4) l'extension du pouvoir de codécision du PE à l'agriculture: à titre personnel, M. Capoulas s'est dit convaincu que l'extension du pouvoir de codécision parlementaire à l'ensemble des questions agricoles "peut faire avancer positivement la politique agricole commune". En rappelant qu'il avait fait toute sa carrière politique au sein du Parlement, il s'est engagé à défendre cette idée.
5) les négociations de l'OMC: "Dans le document de Seattle, on a supprimé le mot multifonctionnelle mais pas l'idée qui reste sous-jacente". De toute façon, l'adoption du document a échoué comme la réunion de Seattle elle-même" et "nous avons donc toute latitude pour réintroduire ce concept", a affirmé le ministre portugais.
6) la sécurité alimentaire: "La sécurité alimentaire est l'une des toutes premières priorités de la présidence", a affirmé M. Capoulas en estimant que "la consécration du principe de précaution au niveau international", lors de la réunion de Montréal sur la biosécurité (24-29 janvier), est "une victoire historique pour l'UE". Reconnaissant toutefois qu'en matière d'étiquetage, "les conclusions de Montréal ne vont pas aussi loin que nous l'aurions souhaité"; il faut continuer à discuter au niveau mondial pour obtenir des règles contraignantes.
7) les huiles: "Je défends la sécurité maximale pour les consommateurs. Cela vaut aussi pour l'huile d'olive et son étiquetage", a dit M. Capoulas en affirmant que les consommateurs doivent pouvoir disposer de toutes les informations utiles. Et d'affirmer que si la Commission présente une proposition pour l'étiquetage de l'huile d'olive, "nous serons très intéressés".
8) le modèle européen d'agriculture: M. Capoulas a plaidé pour un renforcement du développement rural qui permet le maintien de la diversité agricole en Europe. "Je regrette que la réforme de la Pac soit restée trop timide sur ce pilier qui devra prendre de plus en plus d'importance", a-t-il ajouté.

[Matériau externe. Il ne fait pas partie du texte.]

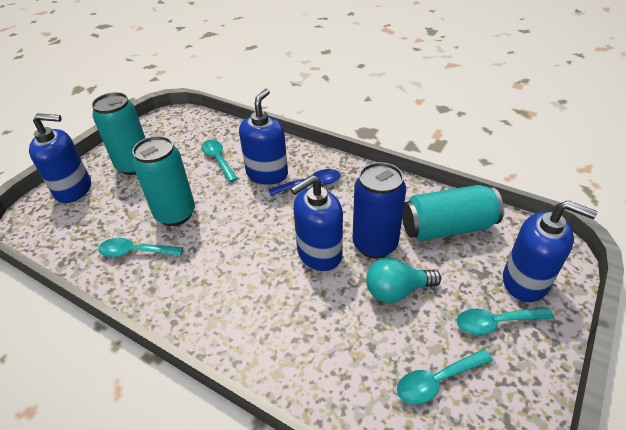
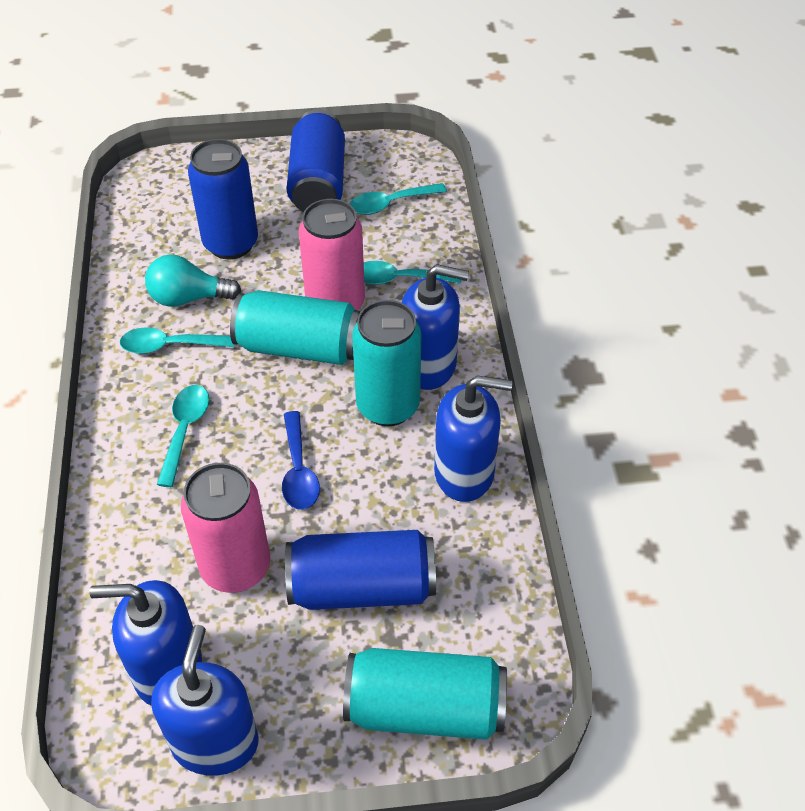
blue can: 1 -> 3
pink can: 0 -> 2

9) les tomates marocaines: M. Capoulas a rappelé que, lors du dernier Conseil "Agriculture", le Commissaire Fischler a donné des garanties sur des contrôles efficaces des importations à l'avenir. Et de préciser que, pour ce faire, le Commissaire a fait appel aux autorités des Etats membres les plus concernés (il a cité la France).
10) les dénominations d'origine et l'accord avec l'Afrique du Sud: l'accord donne des délais aux Sud-africains, a rappelé le ministre portugais en soulignant que certains Etats membres n'ont pas encore exprimé l'intention de ratifier cet accord dont toutefois la mise en oeuvre, à son avis, n'est pas remise en cause. M. Capoulas a estimé qu'il faudra assurer un suivi rigoureux de l'application de l'accord par les autorités sud-africaines.
11) l'élargissement: pour les six premiers pays candidats, la négociation agricole commencera sous présidence portugaise, a dit M. Capoulas qui redoute "d'énormes difficultés sur ce dossier, compte tenu de la structure agricole de certains pays, Pologne en tête". Il a insisté sur la nécessité d'aborder ces négociations avec un souci de solidarité mais sans perdre de vue l'équilibre nécessaire au maintien des productions des Etats membres de l'UE.
12) la santé animale: "Nous voulons que l'UE dispose d'un mandat clair pour la réunion annuelle de l'Organisation internationale des Epizooties qui doit se tenir en mars prochain", a dit M. Capoulas qui a aussi insisté sur la nécessité pour le Conseil de parvenir à un accord sur le caractère obligatoire du retrait des matériels à risque dans le contexte de l'ESB. Il s'est aussi prononcé pour le maintien de l'interdiction des hormones.